Dr. E Fuller Torrey and Xavier Amador sent out an appeal this week on the Internet that involves the American Psychiatric Association’s plan to update the DSM – psychiatry’s official inventory of what’s a mental disorder and what isn’t. Doctors, insurance companies and others have until April 20 to comment on whether binge eating, sex addiction and Internet addiction are in fact true mental disorders.
It’s odd to me that public opinion should play a defining role in determining what is and isn’t going to be recognized as an illness. I don’t remember anyone taking a vote about cancer. But until scientists invent a full-proof medical test that can accurately determine if a person has a brain disorder, there will always be disagreements about what is and what isn’t abnormal behavior.
Dr. Torrey and psychologist Amador want the APA to include anosognosia in the DSM as a symptom of schizophrenia and bipolar disorder. Anosognosia is commonly called a “lack of insight,” meaning that a person who is psychotic doesn’t recognize that he/she has a mental illness and, therefore, doesn’t believe he/she is sick or needs help. I remember reading a study once that suggested forty percent of persons having a psychotic breakdown did not realize that they were ill.
It is no surprise that the Treatment Advocacy Center, which Dr. Torrey started, is throwing its weight behind the campaign. You can read more about TAC’s position by visiting its webpage. I’ve not seen anything from the National Alliance on Mental Illness or Mental Health America about anosognosia.

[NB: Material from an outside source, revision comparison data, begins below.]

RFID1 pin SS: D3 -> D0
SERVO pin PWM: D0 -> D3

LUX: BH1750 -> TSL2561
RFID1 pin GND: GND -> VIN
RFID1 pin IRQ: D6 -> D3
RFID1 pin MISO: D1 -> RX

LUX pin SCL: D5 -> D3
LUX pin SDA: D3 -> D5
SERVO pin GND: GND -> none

This might be too controversial of an issue for either of them to address, which is a shame. If I am wrong, someone please let me know.
Because I am not a psychiatrist, I do not know the medical basis for anosognosia. But what I do know is that Mike was unaware when he was psychotic that he was sick and needed help. It strikes me that this “lack of insight” is something the APA needs to thoughtfully consider.

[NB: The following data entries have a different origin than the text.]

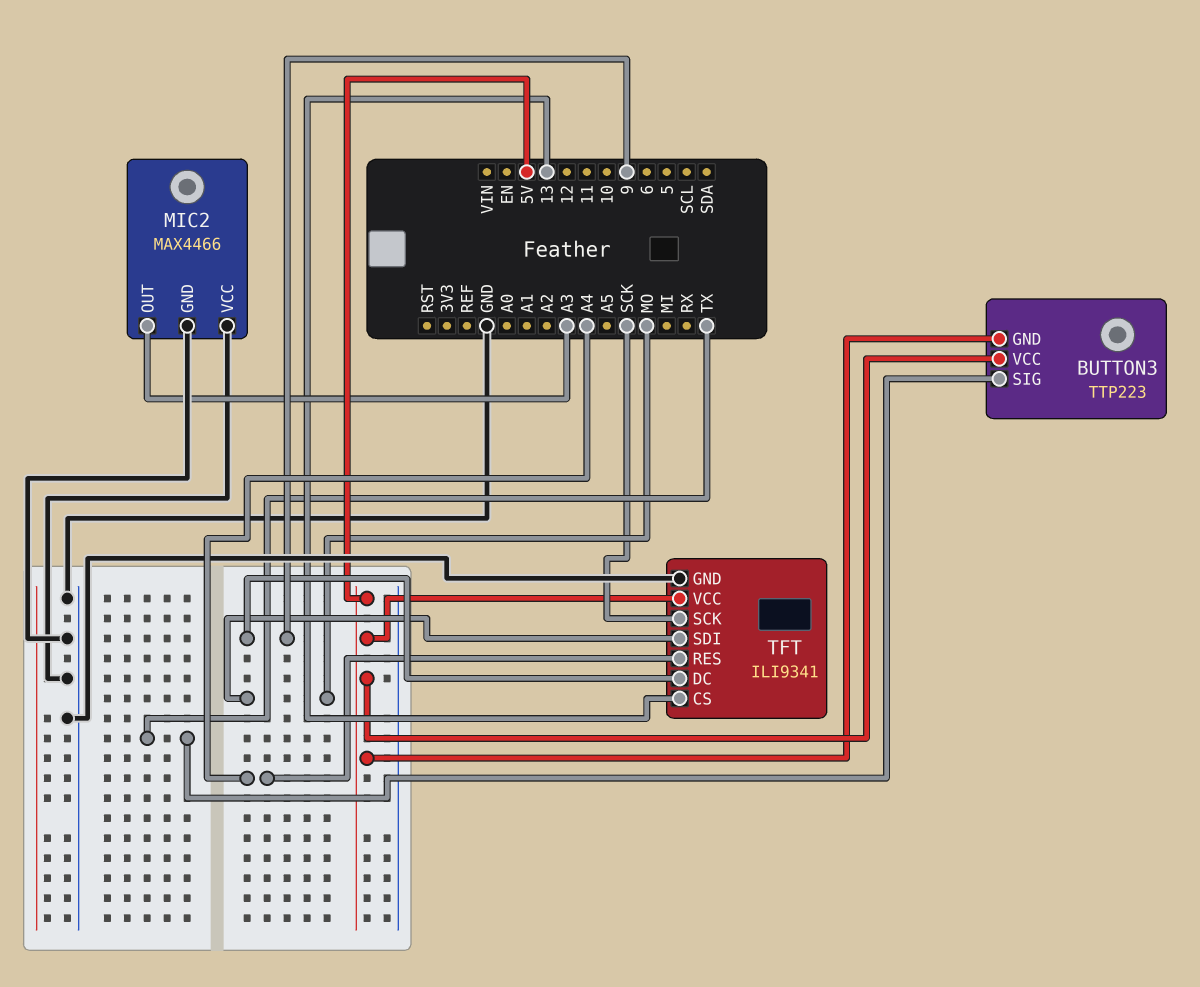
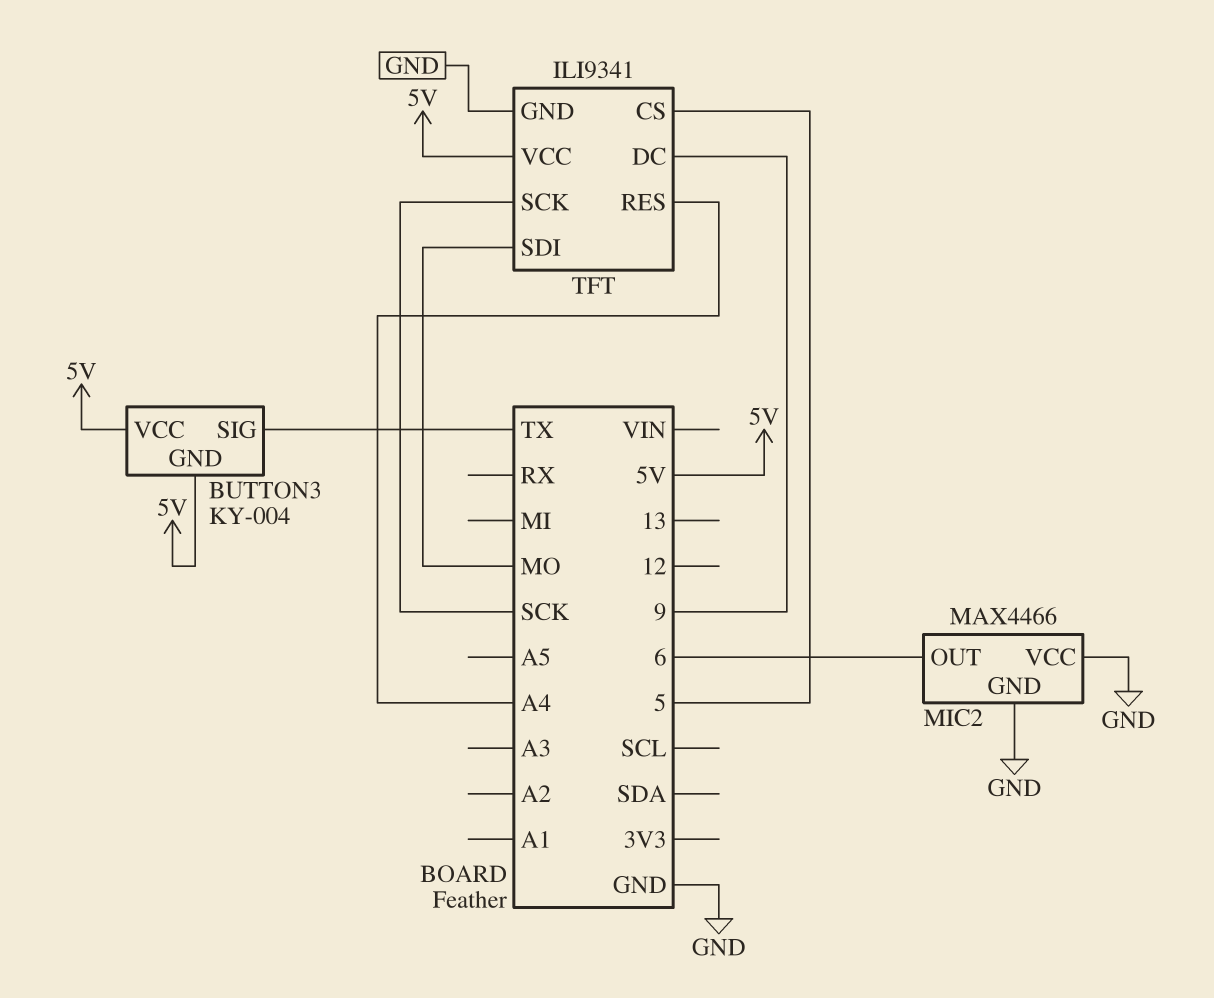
BUTTON3: TTP223 -> KY-004
MIC2 pin OUT: A3 -> 6
TFT pin CS: 13 -> 5

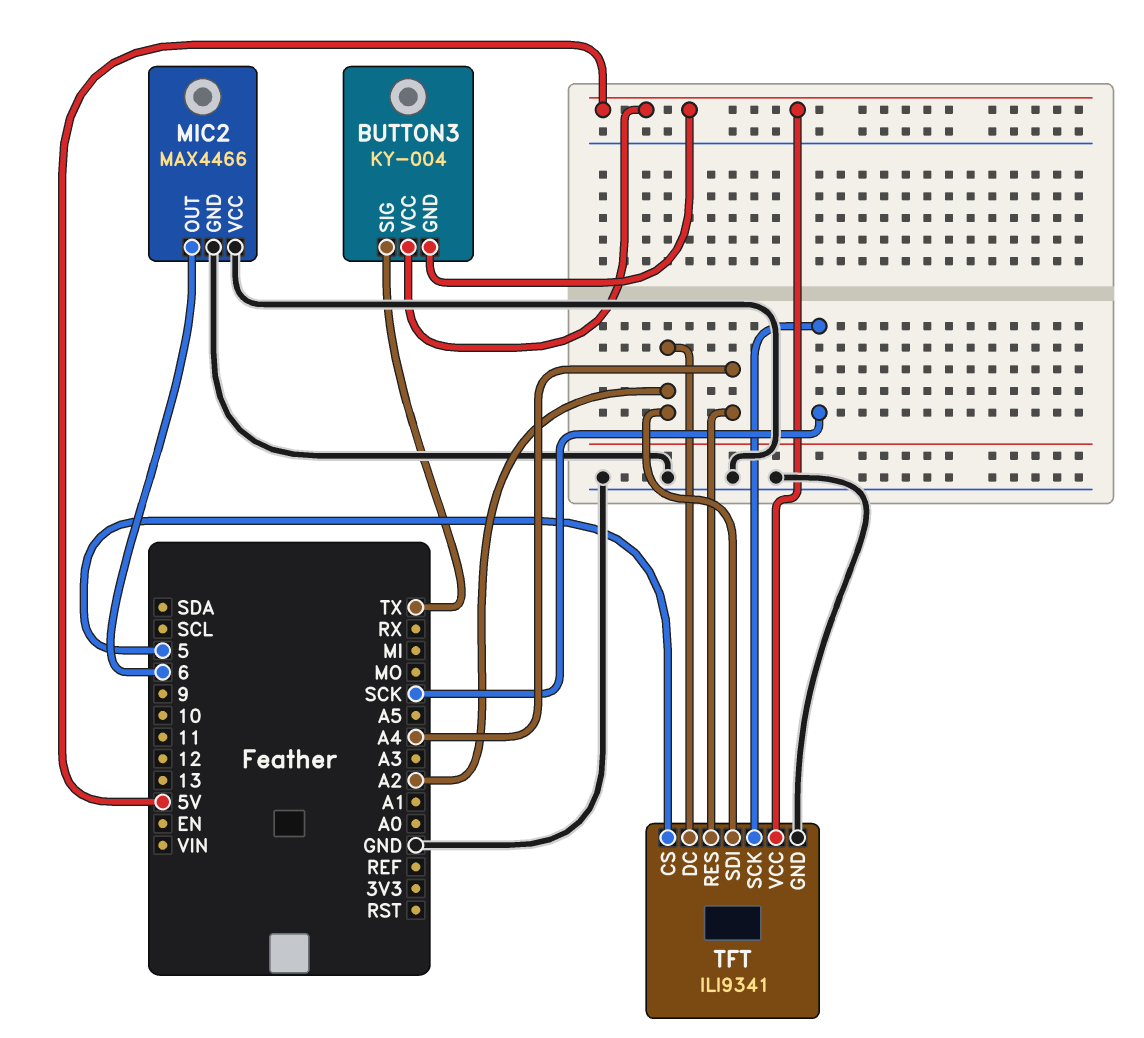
TFT pin DC: 9 -> A2
TFT pin SDI: MO -> A2

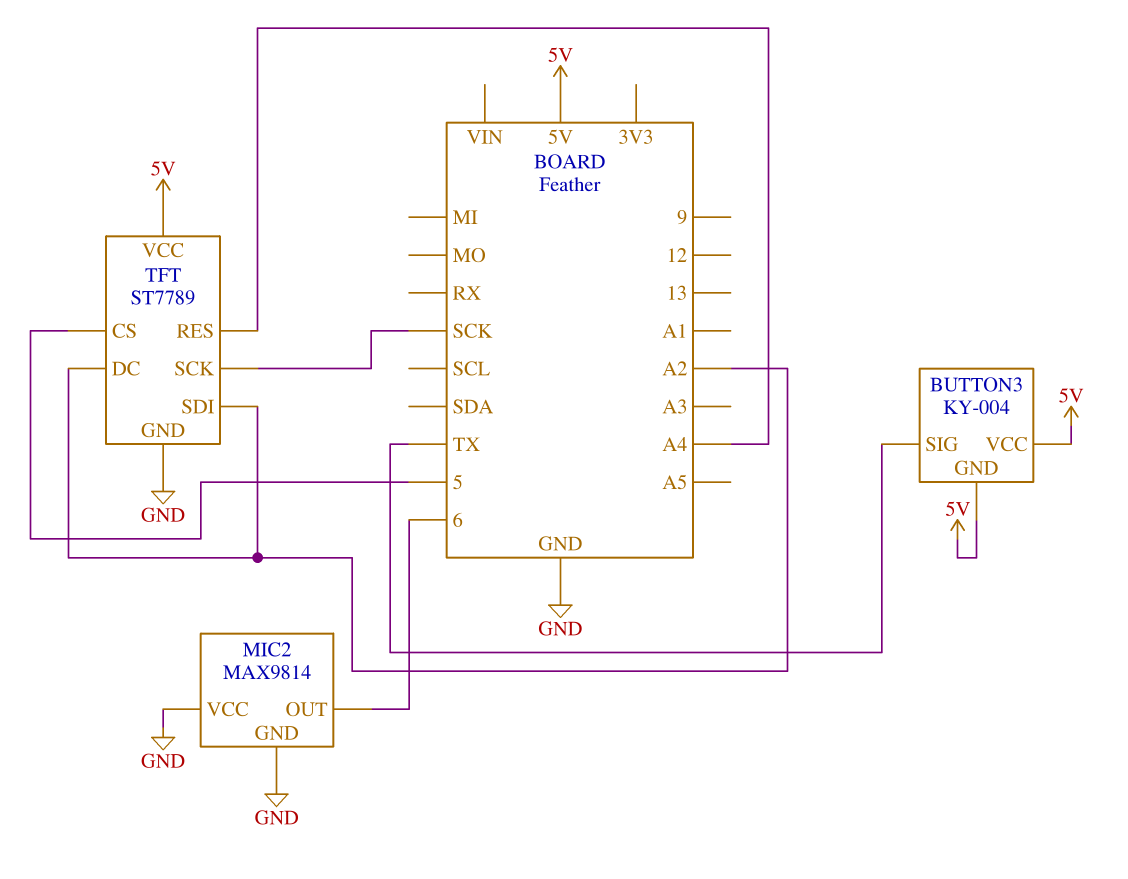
MIC2: MAX4466 -> MAX9814
TFT: ILI9341 -> ST7789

As always, these reforms are merely the first step in improving our system. None of them will work if we don’t have adequate community mental health services that can actually help people recover, as well as, modern hospital facilities where people who are severely ill can get emergency care and help before being linked to community care.

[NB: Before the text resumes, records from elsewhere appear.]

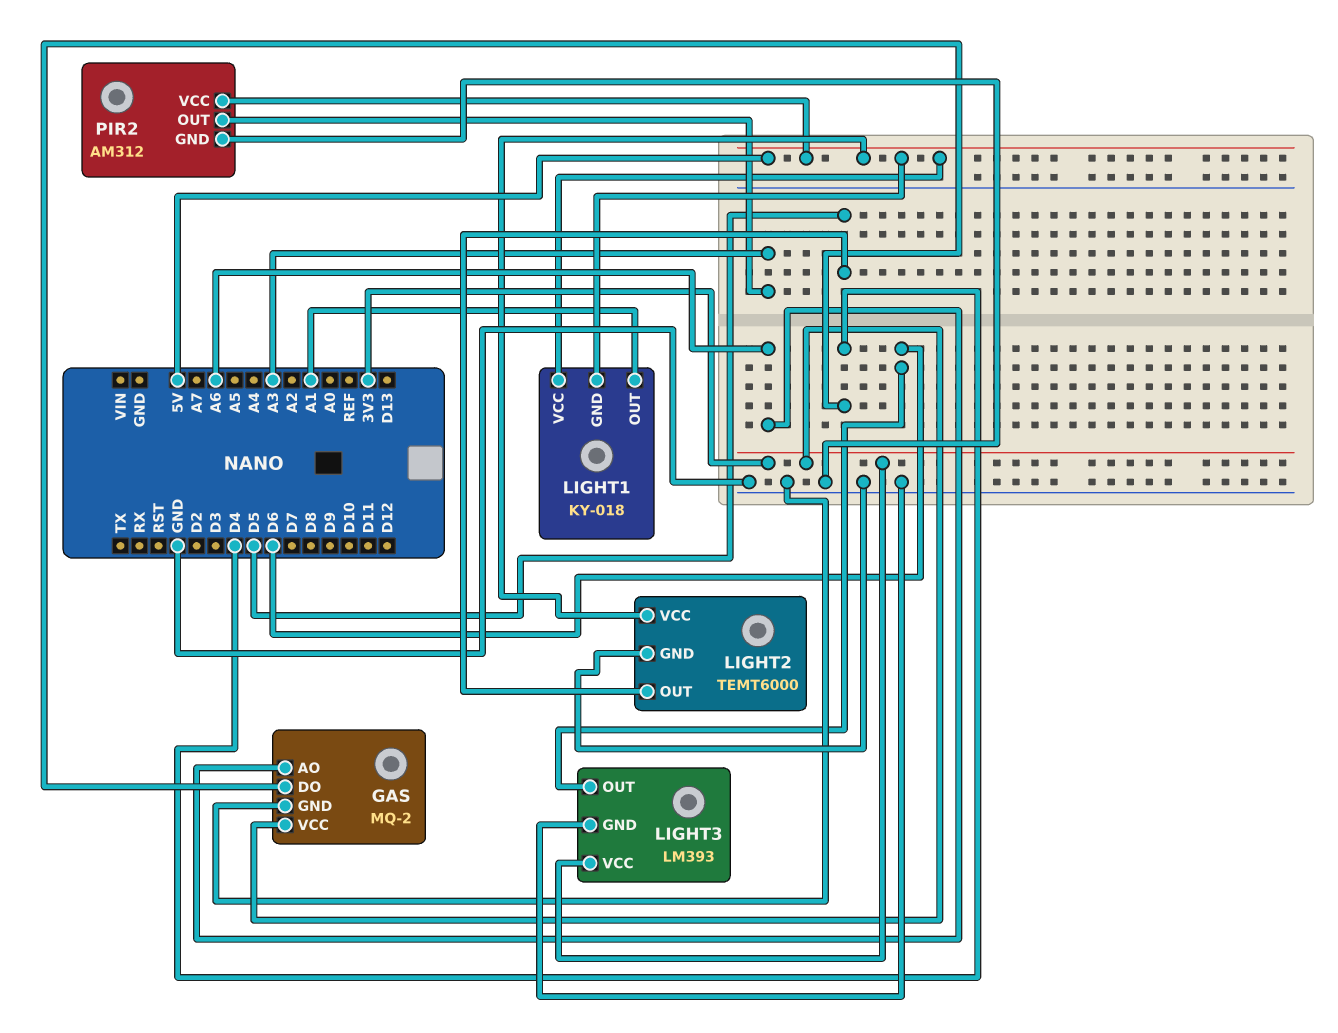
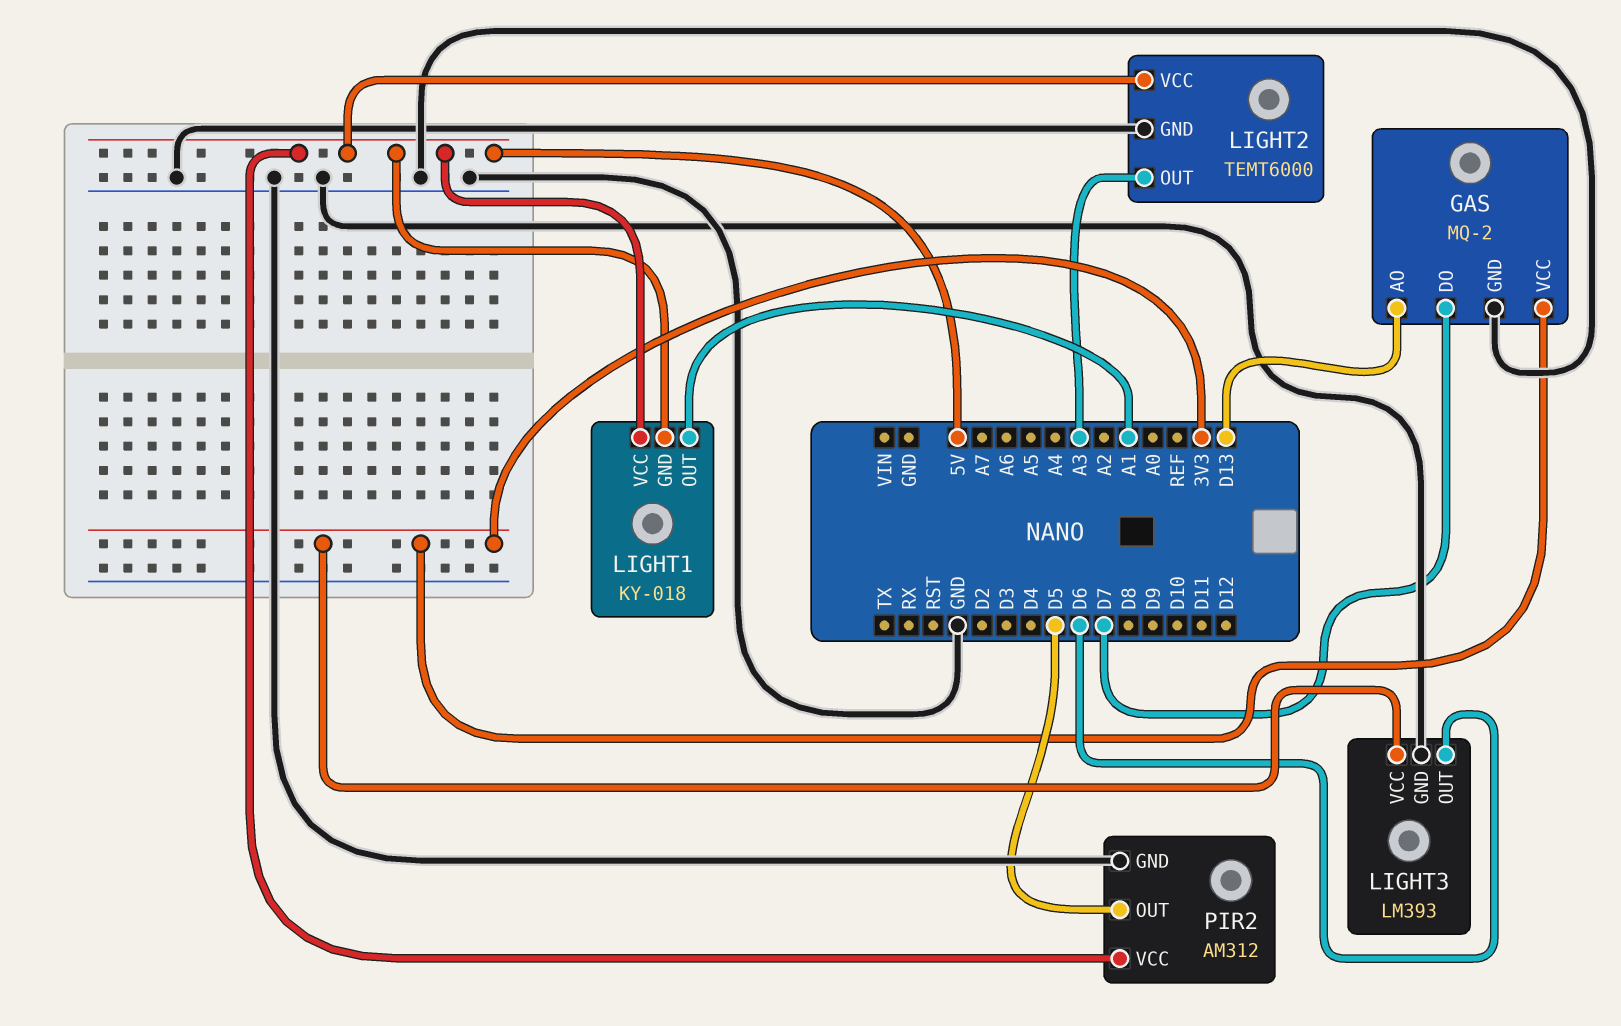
GAS pin AO: A6 -> D13
GAS pin DO: D4 -> D7
LIGHT2 pin OUT: D5 -> A3
PIR2 pin OUT: A3 -> D5

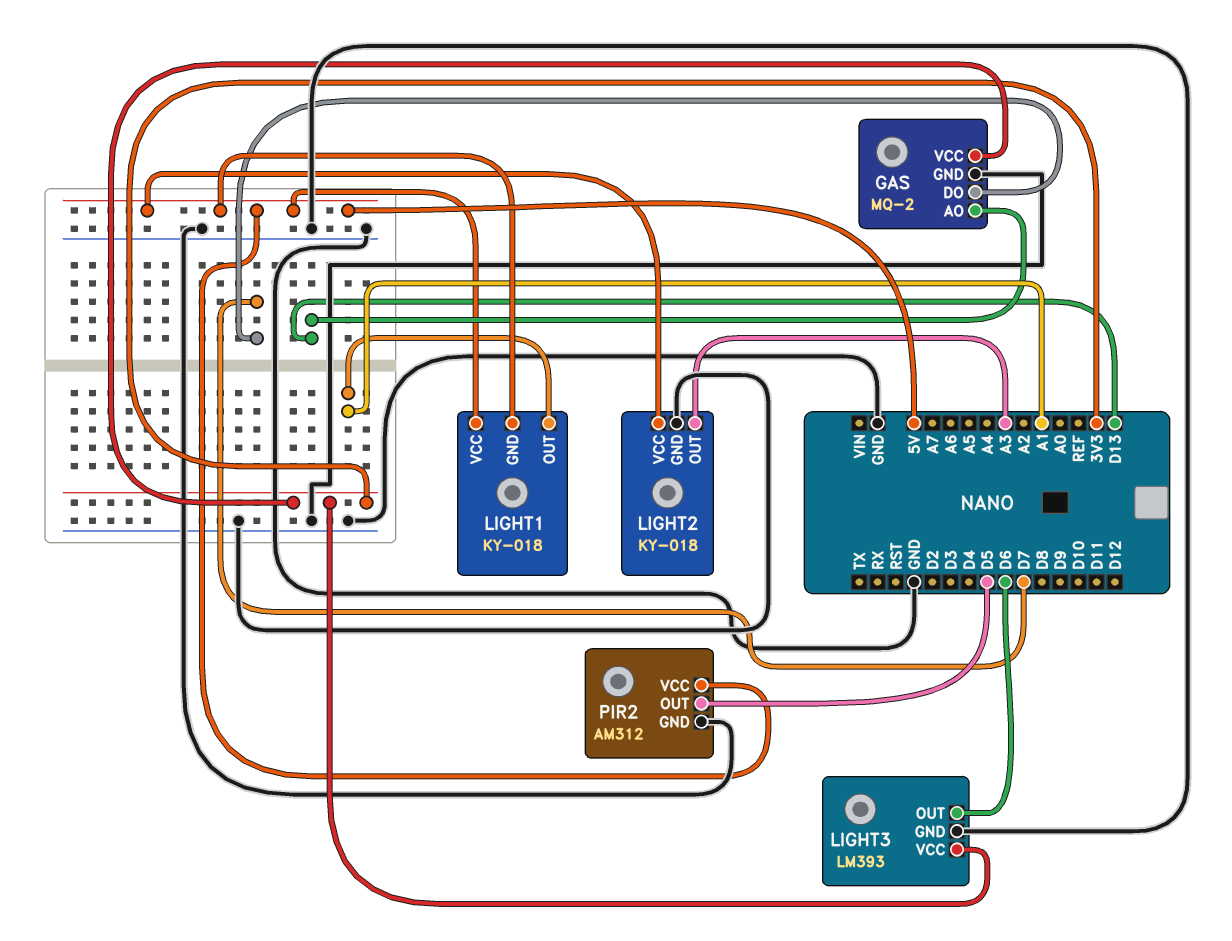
LIGHT2: TEMT6000 -> KY-018

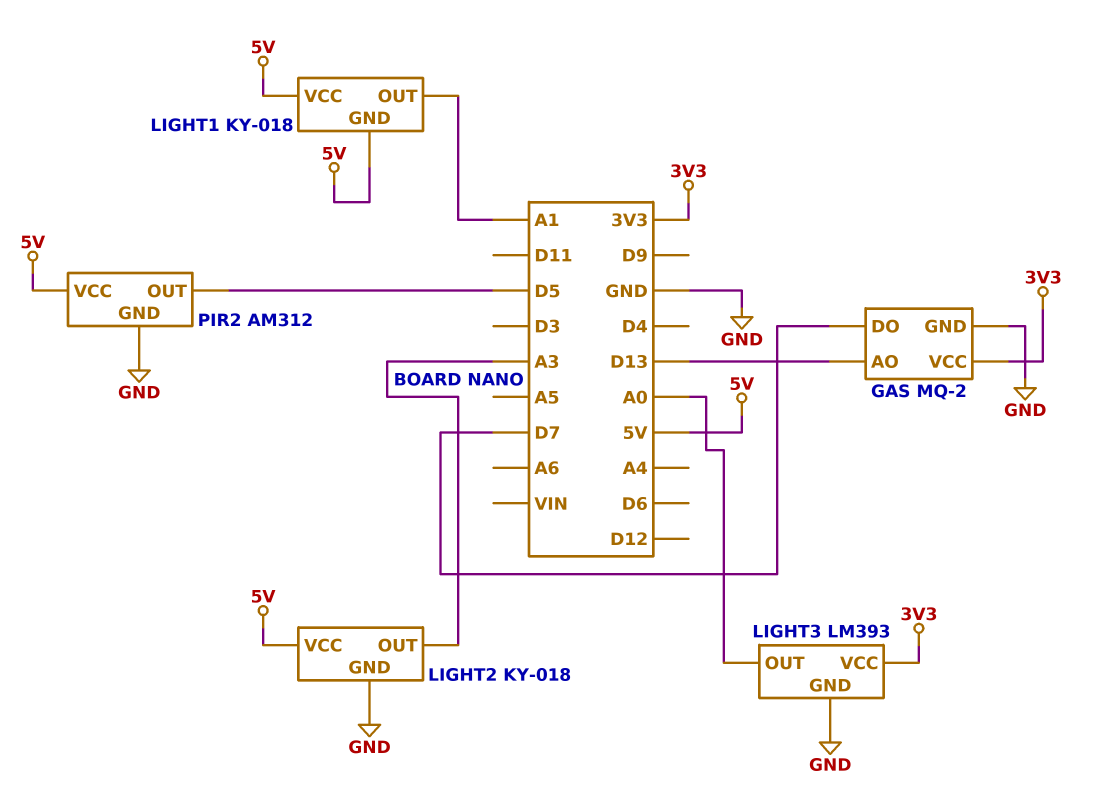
LIGHT3 pin OUT: D6 -> A0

Here is the appeal that Drs. Torrey and Amador released.
If you have an opinion on this, please share it.
Dear Friends,
Please see below Dr. Torrey’s note on how you can help to influence the DSM V process. Right now, there is no proposal to measure insight in persons with schizophrenia or bipolar disorder much less require that clinicians diagnose a subtype (with or without insight or with or without anosognosia). Such a requirement will drastically change treatment plans and hospital discharge plans. If a doctor has to diagnosis a lack of awareness of illness, then s/he is ethically obligated to address this problem, this symptom and the nonadherence to treatment it causes. Rather than simply send the person on their way with a prescription they will never fill. I hope you will comment on the website Dr. Torrey reccomends below.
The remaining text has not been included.